Alt text examples

These examples of good alt text for various image types enables screen reader users to understand images as effectively as those who can see them.

Good alt text describes an image so that a user who uses a screen reader can reach the same understanding as a user who can perceive the image visually.

The following examples show what good surrounding text and alt text can look like for different types of images.

Good alt text enables screen reader users to understand images as effectively as those who can see them, with examples provided for various image types. For general guidelines about using images accessibly, see Using images with accessibility.

Screenshot of full-width UI

This example shows a screenshot of the full width of the UI and its surrounding text:

An uploaded package can have the following possible statuses: approved, installed, rejected, vetting, and app validation failed to complete. When the package is uploaded successfully, the package and its status appear on the Uploaded Apps page in Splunk Web. The app version appears only when the package passes all AppInspect checks and is approved. The following screenshot shows an example of the Uploaded Apps page:

Several uploaded app packages in a table with their names and statuses. Approved and installed packages include app versions, but packages with rejected, vetting, and failed statuses do not.

Simple flow diagram

This example shows a flow diagram with its surrounding text:

To plan a Splunk app for Splunk Cloud Platform or Splunk Enterprise, start by gathering the requirements of your app and understanding your data.
Diagram of the Splunk app lifecycle, starting with the planning phase, then the develop phase, and finally the release and maintain phase.

Simple search process diagram

This example shows a search process diagram and its surrounding text:

In a typical distributed search process, there are 2 search processing phases: a map phase and a reduce phase. The map phase takes place across the indexers in your deployment. In the map phase, the indexers locate event data that matches the search and sorts it into field-value pairs. When the map phase is complete, indexers send the results to the search head for the reduce phase. During the reduce phase, the search heads process the results through the commands in your search and aggregate them to produce a final result set.

The following diagram illustrates the standard 2-phase distributed search process.

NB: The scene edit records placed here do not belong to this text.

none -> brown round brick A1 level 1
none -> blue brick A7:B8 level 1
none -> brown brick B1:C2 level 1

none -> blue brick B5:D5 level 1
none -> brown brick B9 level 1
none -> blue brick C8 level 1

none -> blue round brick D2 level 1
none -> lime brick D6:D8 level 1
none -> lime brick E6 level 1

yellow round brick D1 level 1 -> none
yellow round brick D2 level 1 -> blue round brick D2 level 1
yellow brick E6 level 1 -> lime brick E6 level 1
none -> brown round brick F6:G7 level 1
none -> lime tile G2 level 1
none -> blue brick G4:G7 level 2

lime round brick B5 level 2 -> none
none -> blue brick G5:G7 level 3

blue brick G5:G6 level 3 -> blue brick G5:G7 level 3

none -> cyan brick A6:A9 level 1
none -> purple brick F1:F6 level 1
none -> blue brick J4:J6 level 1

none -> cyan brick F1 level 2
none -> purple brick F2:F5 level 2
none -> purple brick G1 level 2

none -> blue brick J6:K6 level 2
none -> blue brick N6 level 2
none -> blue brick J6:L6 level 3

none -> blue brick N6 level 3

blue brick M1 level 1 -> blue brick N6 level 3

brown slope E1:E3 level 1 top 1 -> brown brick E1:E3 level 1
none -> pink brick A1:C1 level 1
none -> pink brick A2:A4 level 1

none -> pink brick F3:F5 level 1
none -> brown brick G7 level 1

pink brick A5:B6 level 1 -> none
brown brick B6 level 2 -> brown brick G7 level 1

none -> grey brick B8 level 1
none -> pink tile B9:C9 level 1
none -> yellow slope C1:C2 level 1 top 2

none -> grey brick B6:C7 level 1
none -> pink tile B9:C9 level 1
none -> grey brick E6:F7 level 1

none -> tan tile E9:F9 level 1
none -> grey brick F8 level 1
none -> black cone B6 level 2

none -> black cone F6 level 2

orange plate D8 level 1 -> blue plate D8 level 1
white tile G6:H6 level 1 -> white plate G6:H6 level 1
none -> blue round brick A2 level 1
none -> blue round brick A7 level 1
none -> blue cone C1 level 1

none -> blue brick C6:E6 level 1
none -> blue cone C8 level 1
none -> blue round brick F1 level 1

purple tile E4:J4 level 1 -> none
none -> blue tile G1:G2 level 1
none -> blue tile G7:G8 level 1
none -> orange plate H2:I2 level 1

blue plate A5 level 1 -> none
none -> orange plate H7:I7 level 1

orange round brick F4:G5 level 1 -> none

A standard two-phase search process, described before the image, in the section "Overview of parallel reduce search processing".

Complex cluster diagram

This example shows a diagram and its surrounding text:

You can use Splunk Phantom on-premises or in Amazon Web Services to monitor and automate responses to security issues. Splunk Phantom uses a PostgreSQL database to store information about incidents or cases, a file share to save relevant items in a vault, and a Splunk Cloud Platform or Splunk Enterprise deployment. You can choose either a limited, internal deployment that runs without a user interface or a fully featured deployment that's external from Splunk Phantom.

In order to horizontally scale Splunk Phantom to handle larger workloads, you can deploy Splunk Phantom as a cluster, which consists of three or more instances of Splunk Phantom that share all of the resources previously mentioned.

This diagram shows an example of a Splunk Phantom cluster with the connections marked:

The Splunk Phantom web interface connects to a load balancer, which connects to three Splunk Phantom cluster nodes. The nodes connect to a PostgreSQL database, a file share, and a Splunk platform deployment.

GIF

This example shows a GIF with its surrounding text. The alt text contains a detailed description of what happens during the animation:

The following animation shows how to add a Flow Model and launch the Explorer:
From the home page, the user adds a new Flow Model. A pop-up message appears, and the user enters a name and base search for the Flow Model and selects Save. In the Flow Model editor, the user selects "customer ID" and "order_id" under Correlation IDs, "action" under Step, and "country" under Attributes, then selects Preview. The Preview page shows a flowchart of steps, starting with "New Account Created" and ending in "Purchased Game".

Inline image

This example shows an icon that users must select as part of a step in a task. The alt text contains the name or function of the icon.

Select the settings icon (Settings) to show a list of settings.